As well as applying for bankruptcy yourself, someone else you owe money to (a creditor) can apply to make you bankrupt, even if you don’t want them to. For a creditor to make you bankrupt, you must owe at least £5,000.
Remember, bankruptcy might not be your only option and it might not be the best one for you. One of your other options might be a debt relief order. You could be able to apply for a debt relief order if you have debts, income and property below a certain amount. This is a cheaper alternative to bankruptcy.
Advantages of going bankrupt
When the bankruptcy order is over you can make a fresh start - in many cases this can be after a year.
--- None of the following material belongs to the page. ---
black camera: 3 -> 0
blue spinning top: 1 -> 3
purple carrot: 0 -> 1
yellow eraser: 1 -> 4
Other advantages of going bankrupt include:
- the pressure is taken off you because you don’t have to deal with your creditors
- you're allowed to keep certain things, like household goods and a reasonable amount to live on
- creditors have to stop most types of court action to get their money back following a bankruptcy order
- the money you owe can usually be written off
Disadvantages of going bankrupt
To apply to go bankrupt you’ll need to pay a £680 fee. Other disadvantages of going bankrupt include:
- if your income is high enough, you’ll be asked to make payments towards your debts for 3 years
- it will be more difficult to take out credit while you're bankrupt and your credit rating will be affected for 6 years
- if you own your home, it might have to be sold (but you may be able to apply to your local authority for re-housing)
- some of your possessions might have to be sold, for example, your car and any luxury items you own
- if you are, or are about to be, the right age to get your pension savings, these might be taken
- some professions don’t let people who have been made bankrupt carry on working
- if you own a business it might be closed down and the assets sold off
- going bankrupt can affect your immigration status
- your bankruptcy will be published publicly (although if you’re worried you or your family might be the victims of violence, you can ask that your details aren’t given out)
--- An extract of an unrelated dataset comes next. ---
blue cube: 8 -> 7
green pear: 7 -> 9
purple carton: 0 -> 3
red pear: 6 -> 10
What happens at the end of bankruptcy
Your bankruptcy will normally end after a year. The Official Receiver will tell you when it is over. Most debts that haven’t been paid will be written off although some debts like court fines and student loans can never be written off.
Even when you’re no longer bankrupt, you could have a bankruptcy restriction order made against you. This can last up to 15 years and will restrict your financial affairs. This order could be made if, for example, you do not co-operate with the Official Receiver, or you take on debts knowing that you won’t be able to pay them back.
How to go bankrupt
You can apply to go bankrupt online by filling in a form at gov.uk/apply-for-bankruptcy. It will cost £680.
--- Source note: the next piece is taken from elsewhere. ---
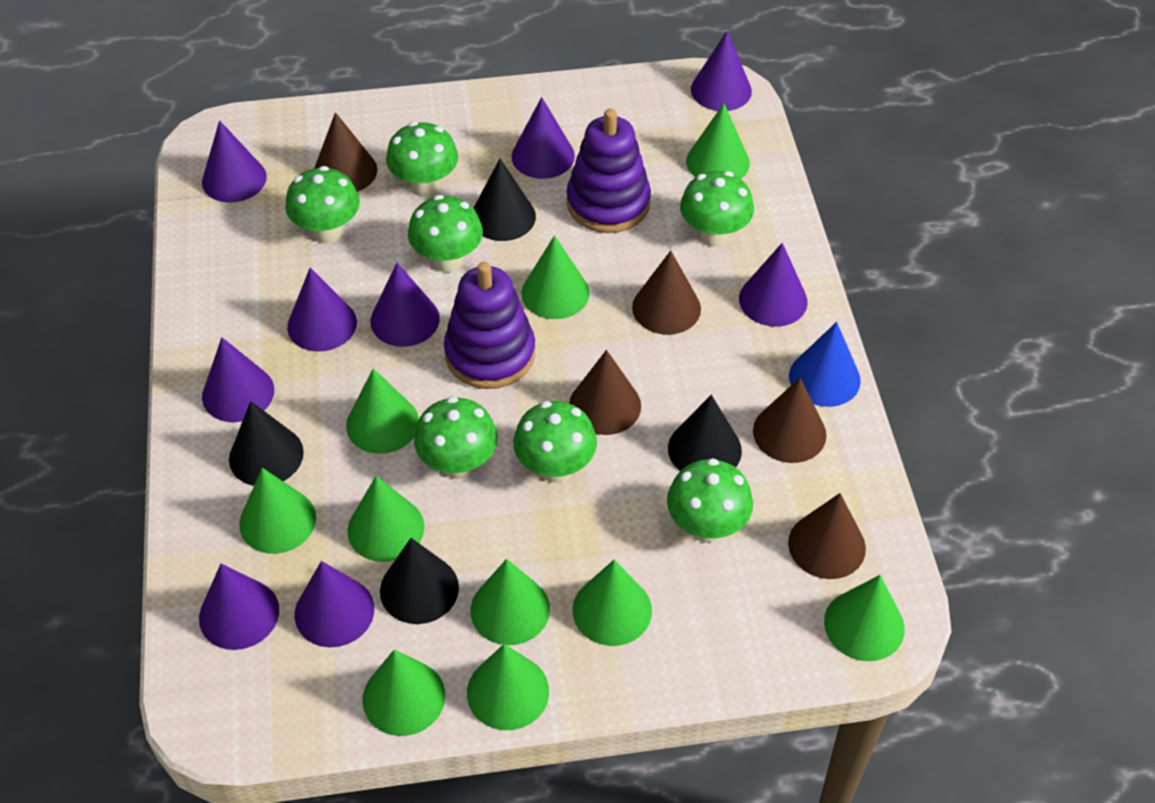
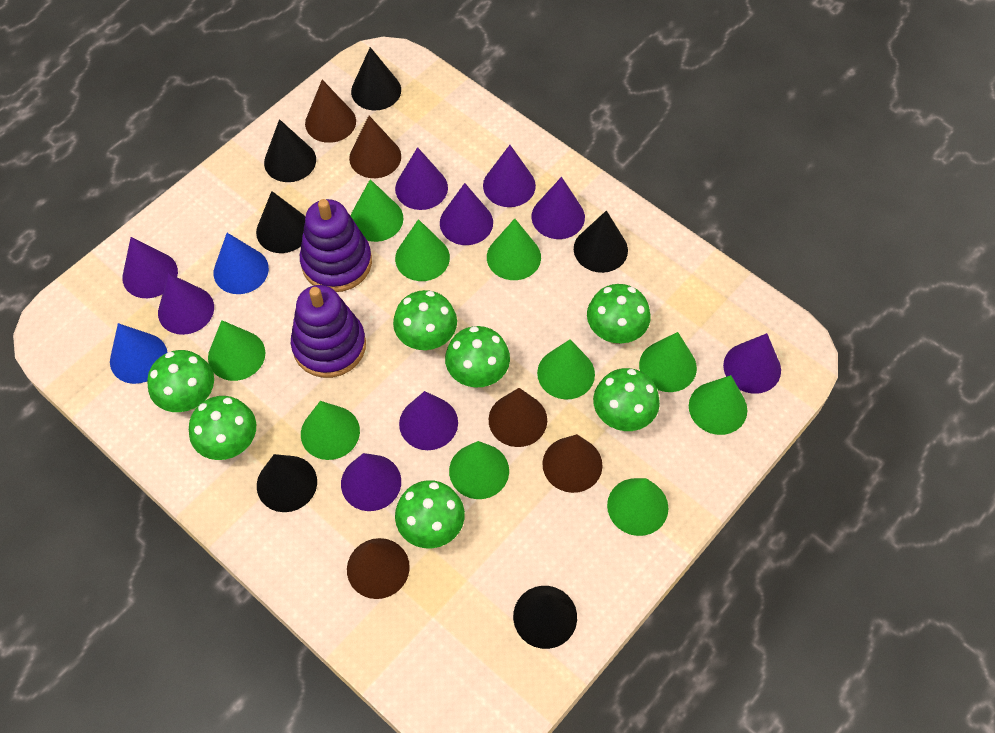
black cone: 4 -> 6
blue cone: 1 -> 2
You won’t get this money back if a bankruptcy order is made.
You can either pay:
- online - you can pay the fee in instalments this way
- by cash at any Royal Bank of Scotland branch - you can’t pay in instalments this way
If you make false statements on the form, or don’t tell the truth about all your property, this is a criminal offence and you could be fined or sent to prison.
If you need help filling in the form, contact your local Citizens Advice or contact the Insolvency Service enquiry line.
Calls can cost up to 12p a minute from landlines, and between 3p and 45p a minute from mobiles.
Before you apply to go bankrupt, try to make sure you have enough cash for day to day expenses because once a bankruptcy order is made your accounts will usually be frozen.
If your application is accepted and a bankruptcy order is made, your money will come under the control of the Official Receiver. The Official Receiver will arrange an interview with you. After your interview, they will tell your creditors about the bankruptcy and send them a report with a summary of your financial situation. Your assets may be sold to pay off some or all of your debts.
Your name and bankruptcy details will be published on the national register of bankruptcies, called the Individual Insolvency Register.